En tiempos de distopías agotadas y futuros en ruinas, Arco se atreve a mirar hacia adelante con esperanza, ternura y confianza en la imaginación infantil y en el poder transformador de la tecnología
Frente a la inercia del cine contemporáneo más fatalista y cínico, la película de Ugo Bienvenu irrumpe como una anomalía luminosa. Sin renunciar a la complejidad ni al conflicto, esta coproducción francesa-estadounidense construye un relato esperanzador. Tanto niños como adultos se sorprenderán con una animación bellísima y un optimismo que no sólo no resulta ingenuo, sino que además es profundamente necesario. Podrá verse en cines españoles a partir del próximo viernes 23 de enero.
Un relato que trasciende nuestro mundo
Arco es un niño de diez años que, en el año 2932, —con un traje iridiscente que le permite viajar en el tiempo— se embarca en su primera aventura. Sin embargo, la emoción de experimentar con su capa multicolor dura poco: el pequeño pierde el control y cae en el año 2075, un mundo mucho más parecido al nuestro de lo que pensamos.
Allí conoce a Iris, una niña de su misma edad que lleva una vida algo triste por la ausencia de sus padres. Tras presenciar su caída desde el cielo, decide ayudarle a regresar a su tiempo, y se formará entre ambos una auténtica relación de amistad. Las complicaciones provocadas por un cambio climático agresivo y fuerzas que tratan de separarlos, llevarán a este dúo a un viaje de autoconocimiento, pertenencia, y trabajo en equipo.
Tal y como han declarado el director Ugo Bienvenu y la productora Natalie Portman, la aventura está pensada para ser accesible y emotiva. El elemento espacio-temporal supone la parábola perfecta para incidir acerca de la complicidad entre generaciones presentes y venideras, y la labor de todos en la construcción de un futuro sostenible.
Una obra para grandes y pequeños
Uno de los grandes aciertos de Arco es su manera de dirigirse al público infantil sin condescendencia. La película confía en la sensibilidad de los niños, proponiendo preguntas y escenarios en lugar de respuestas cerradas. El resultado es una obra que puede acompañar a la infancia sin limitarse a ella, invitando a una lectura compartida entre generaciones.
En este sentido, es inevitable identificar la influencia del cine de Studio Ghibli y de Hayao Miyazaki, especialmente de Ponyo en el acantilado (Gake no ue no Ponyo, 2008). La dinámica entre dos niños de mundos diferentes, así como la amenaza climática, son muy similares a las que propone Arco. Al igual que en Ponyo, la película presenta su universo con naturalidad, sin sobreexplicar sus reglas ni subrayar constantemente sus ideas, confiando en la capacidad del público —también del más joven— para orientarse y conectar las piezas.

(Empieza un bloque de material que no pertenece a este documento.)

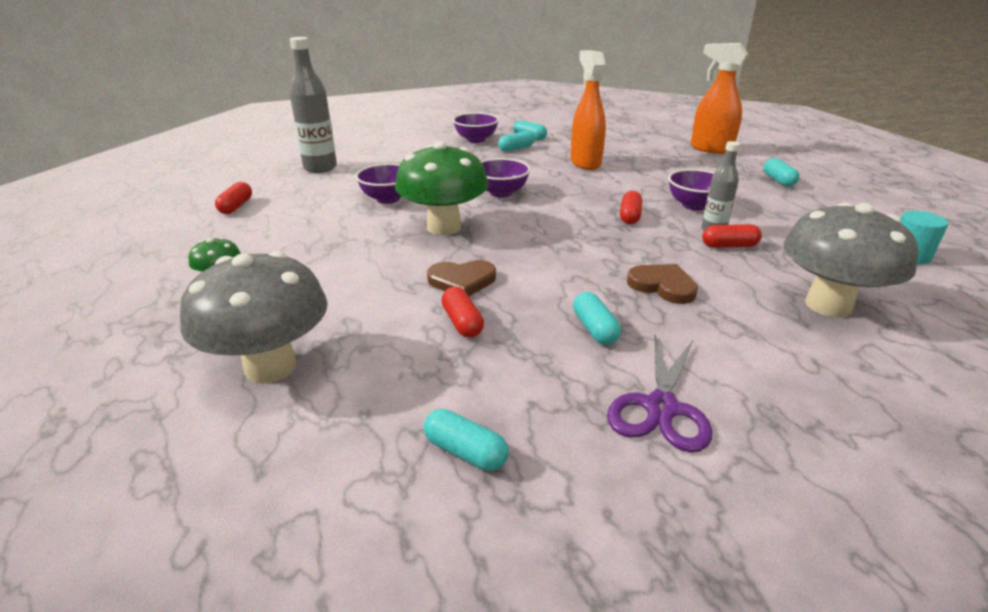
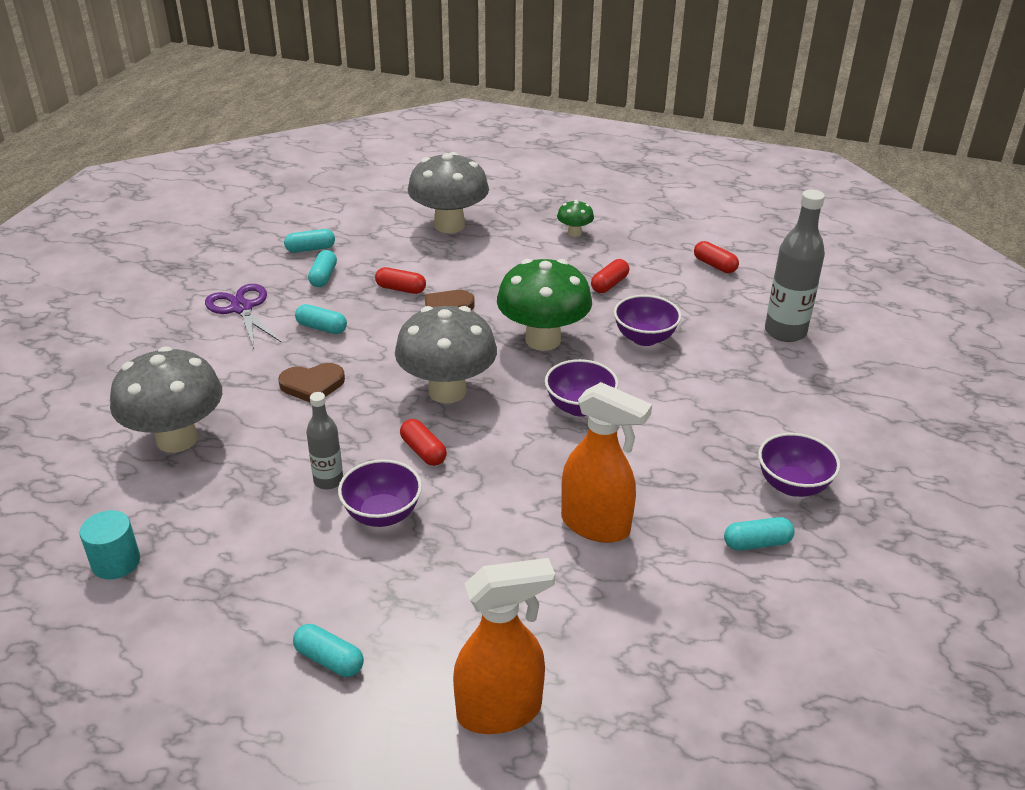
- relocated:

Una pequeña joya para ojos y oídos
La propuesta estética de Arco se alinea con una sensación de frescura artesanal y calidez humana. Está realizada íntegramente en animación 2D, con bellos y coloridos fondos, rechazando la hiperrealidad digital. Esta elección artística no es anecdótica: refuerza el tono general de la película, que busca un equilibrio entre lo fantástico y lo reconocible. Cada escena se apoya en una paleta y un diseño que facilitan la lectura emocional, más que impresionar con efectos espectaculares.

La calidad de la animación y los demás aspectos técnicos ha sido reconocida en circuitos de prestigio: Arco obtuvo el Premio Cristal a Mejor Largometraje y el Premio SACEM a Mejor Música Original en el Festival Internacional de Cine de Animación de Annecy, uno de los eventos más importantes del cine animado a nivel mundial. Además, ha sido nominada a Mejor Película Animada en los Globos de Oro y en los Critics’ Choice Awards, consolidando su presencia en la temporada de premios.
Un futuro en común
Quizá el rasgo más singular de Arco sea su apuesta decidida por un futurismo optimista. Aunque no faltan las catástrofes y los retos para la humanidad, la película imagina un mañana imperfecto pero viable, donde la tecnología y el progreso no anulan la emoción ni la ética.

Este enfoque no ignora los problemas del presente, pero los aborda desde una perspectiva constructiva, especialmente valiosa en un contexto cultural dominado por la distopía. La película de Ugo Bienvenu apuesta por una ciencia ficción para todas las edades, proponiendo pensar en un futuro que se construye entre todos, un acto de esperanza y de entrega a los demás. Imaginarlo es ya, en sí mismo, una forma de resistencia.